1913年に、9580形の増備のため、火室構造の改良を行い、更なる性能向上を図った9600形の製造を開始した。
当時、川崎造船所で先行して設計していた4110形と同様に、機関車の重心位置が上がることを恐れずに、火格子面積を大きくとるため、火室の火床を動輪の上に置く設計を採用し、大きな成功を収めた。
その結果、9600形は、大正時代を代表する貨物用機関車となり、川崎造船所、汽車会社、小倉工場の3工場で合わせて770両を作るに至った。
最少の18両は、山北・沼津間で使用されていたマレー式テンダ機関車の置換えを想定した短区間での補助機関車として投入するため、炭水車は水も石炭も少量しか搭載できない2軸式のものとしたが、その後は、一般の貨物列車を想定して3軸式の炭水車を採用していた。
また、国鉄蒸気機関車の最末期まで使用された機関車が、9600形の3両であった。(1959年D61形機関車 エポックの内容欄参照)
生産技術
<形式:9600>
・軸配置・機関車形態:1D形テンダ機関車
・製造会社:川崎造船所(686両)、汽車会社(69両)、小倉工場(15両)
・製造年度・両数:1913〜1926年(770両)
・機関車質量:60.4t(軸重13.4t)[1913製の場合]
・動輪直径1250mm
・記事:過熱蒸気式、広火室
上記の鉄道院へ直接納入した機関車のほかに、旧樺太鉄道に1928〜41年にかけて14両[川崎造船所(4両)、日立製作所(1両)、汽車会社(9両)]が納入されている。
これらの機関車は、火室がさらに多くなり、機関車質量が58.3tとすこし軽いなるとともに、ボギー台車を用いた4軸式の炭水車を備えていた。
また、このほかにも北海道の炭鉱事業者が9600形及びその同系機関車を自社購入し、台湾にも輸出されていた。
また、日中戦争当時、陸軍の要請により、1938〜39年、標準軌に改軌の上、251両もの本機が中国に送られている。
時代背景
第1次世界大戦(1914〜1918年)勃発は、鉄道車両工業にも影響を与えた。
鉄道院の国産機関車の標準化などで、日本人の手で機関車を設計できる体制が整いつつあったが、一方、機関車の主要部品である車輪、車軸、担ばね、圧力計、油ポンプ、注水器、過熱器などは、その多くを輸入に頼っていたのが現状であった。

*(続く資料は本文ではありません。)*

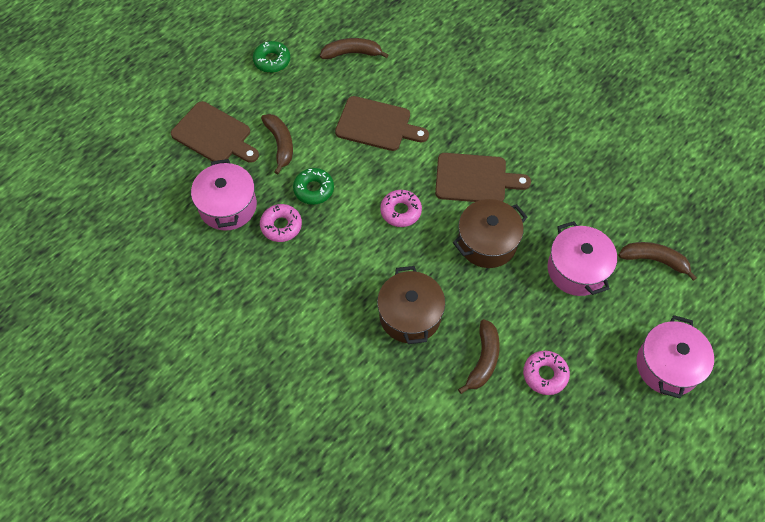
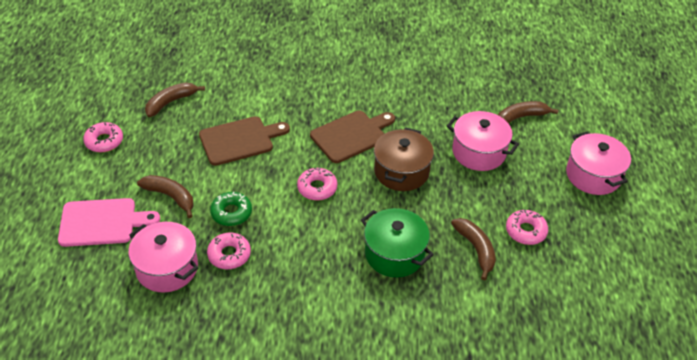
camera: 40 degrees left, 15 degrees down
(214, 135) = (102, 222): brown cutting board -> pink cutting board
(272, 61) = (104, 141): green donut -> pink donut
(410, 315) = (394, 254): brown pot -> green pot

日英同盟に従い、日本も1914年に対ドイツ宣戦を行ったが、このため、ドイツ製部品の輸入ができなくなってしまった。ドイツ製品は、その輸入価格が安かったために当時、広く使われており、これらの部品が手に入らないことで、機関車の製造に大きなダメージを与えることとなった。
記事
<鋼材・部品の内製化>
一方、第1次世界大戦の影響による機関車製造に必要な鋼材の価格高騰、部品の入手難は、更なる国産化の推進を進める結果にもなった。
川崎造船所は、1916年に鋼材の自給を目的に、葺合(ふきあい)工場(川崎製鉄所の前身)を建設した。
汽車会社は、1913〜1914年に、500t高速水圧プレス、動輪を駆動する連結棒の製作に使用する横中くぐり盤、自動ステーマシン、大形の立て旋盤、直径1600mmの動輪のタイヤを切削できる外径研削盤、ボイラ板ラジアルエッジフライス盤、機関車台枠用フライス兼立て削り盤、シリンダ中くぐり盤などなどの225台の機械をイギリス、ドイツ、アメリカから購入している。
また、住友金属は、機関車及びその部品の製作に必要不可欠である、継ぎ目なし鋼管(1912年)、機関車用鋼管(1914年)、大形鍛造品(1916年)などの製造を開始し、1919年には鉄道用外輪工場、1920年に輪軸の仕上げ組立を行う車輪工場を完成させている。